= New unionism =

Political movement

New unionism is a term used to describe moves to broaden the trade union agenda. It has been used twice in the history of the labor movement. Ben Tillett was a prominent leader of the London Dock strike of 1889. He formed the Dock, Wharf, Riverside and General Laborers' Union in 1889, which had support from skilled workers. Its 30,000 members won an advance in wages and working conditions.

==History==

=== 1880s ===
In the British trade union movement in the late 1880s, the new unions differed from the older craft unions in several respects.
- They were generally less exclusive than craft unions and attempted to recruit a wider range of workers. To encourage more workers to join, the new unions kept their entrance fees and contributions at a relatively low level. Some new unions, such as the Dockers' Union and the gasworkers, developed in the direction of general unionism.
- They recruited unskilled and semi-skilled workers, such as dockers, seamen, gasworkers and general laborers
- At the outset, the new unions were associated with militancy and willingness to take industrial action, unlike the more conciliatory craft unions. Notable strikes associated were the London matchgirls strike of 1888 and the London Dock Strike of 1889.
- Many of the new unions had leaders who espoused socialist ideas. Such leaders included Tom Mann, Ben Tillett, Will Thorne, James Larkin, and John Burns.
Later, the traditional view of the new unions as militant, fighting unions informed by socialist politics was modified. Although the new unions sponsored many large strikes in their early years, most, in fact, favored conciliation and accommodation. Similarly, although new union leaders espoused socialism, it was often of a moderate kind.

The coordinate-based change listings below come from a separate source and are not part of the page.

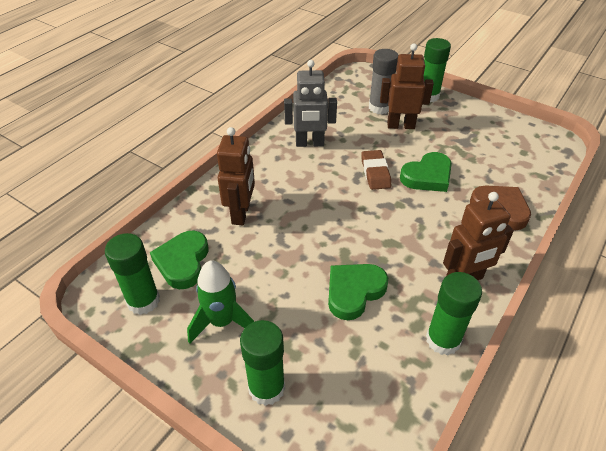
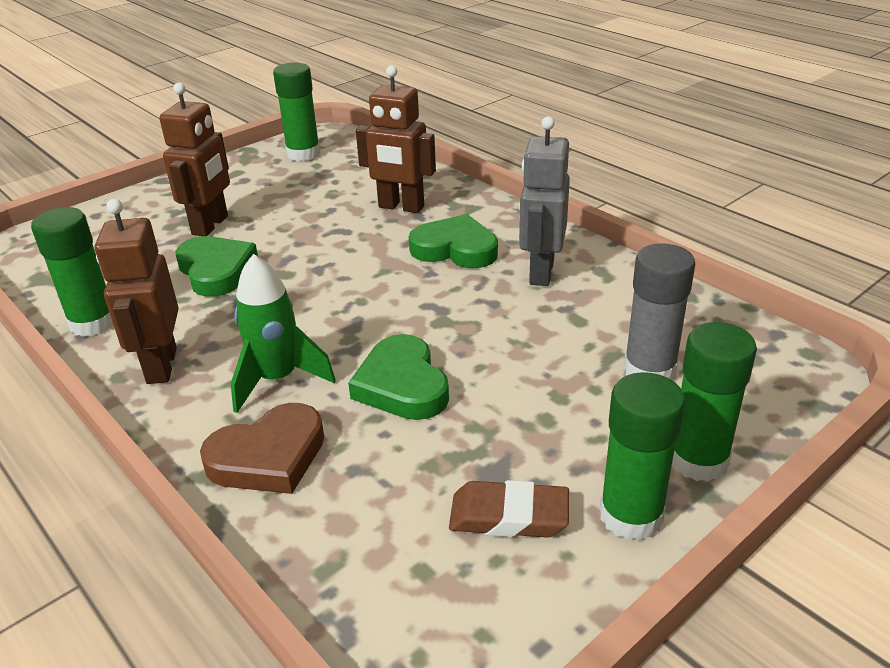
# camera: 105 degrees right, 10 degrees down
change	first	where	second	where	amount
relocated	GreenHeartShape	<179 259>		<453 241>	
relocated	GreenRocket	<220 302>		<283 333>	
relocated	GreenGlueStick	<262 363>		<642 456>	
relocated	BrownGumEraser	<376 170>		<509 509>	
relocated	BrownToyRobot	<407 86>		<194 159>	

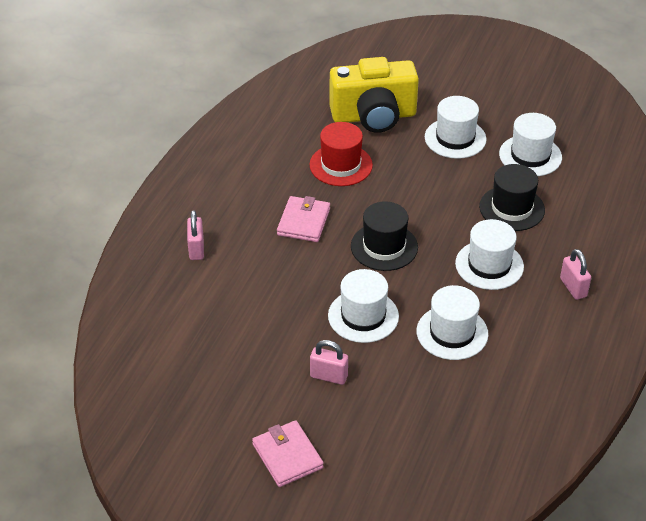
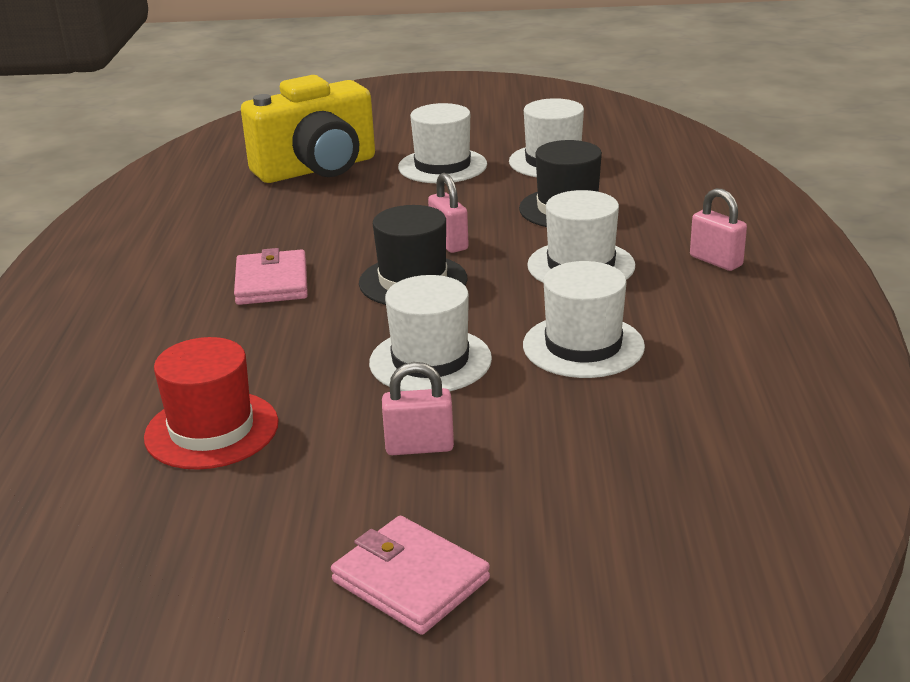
# camera: 20 degrees left, 15 degrees down
change	first	where	second	where	amount
relocated	RosePinkLock	<195 235>		<448 213>	
relocated	CrimsonTallHat	<341 154>		<211 403>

The most prominent new unions were:
- Dockers' Union
- National Union of Dock Labourers
- Gasworkers Union
- National Sailors' and Firemen's Union

=== 1980s–present ===
In 1988, US labour relations academic Charles Heckscher published The New Unionism: Employee Involvement in the Changing Corporation, one of a series of influential papers that encouraged the union movement to reconsider questions of industrial democracy. The UK Trades Union Congress ran an ambitious new unionism project from 1997 to 2003, seeking to apply a dual strategy of organizing and partnership in an attempt to reinvigorate the movement. The decline in union membership ended, but the net effect is still subject to debate within the movement.

Unions such as the Service Employees International Union (SEIU) in North America and the Public Service Association (PSA) in New Zealand have combined innovative organizing and partnership combinations with notable success, leading to large and sustained membership gains (about 50% in each case) and increased influence and activism at workplace level.

An international new unionism network was launched in 2007 to bring unionists and labor supporters together around developing and applying these principles. The network provides fora and other resources for those interested in implementing the agenda.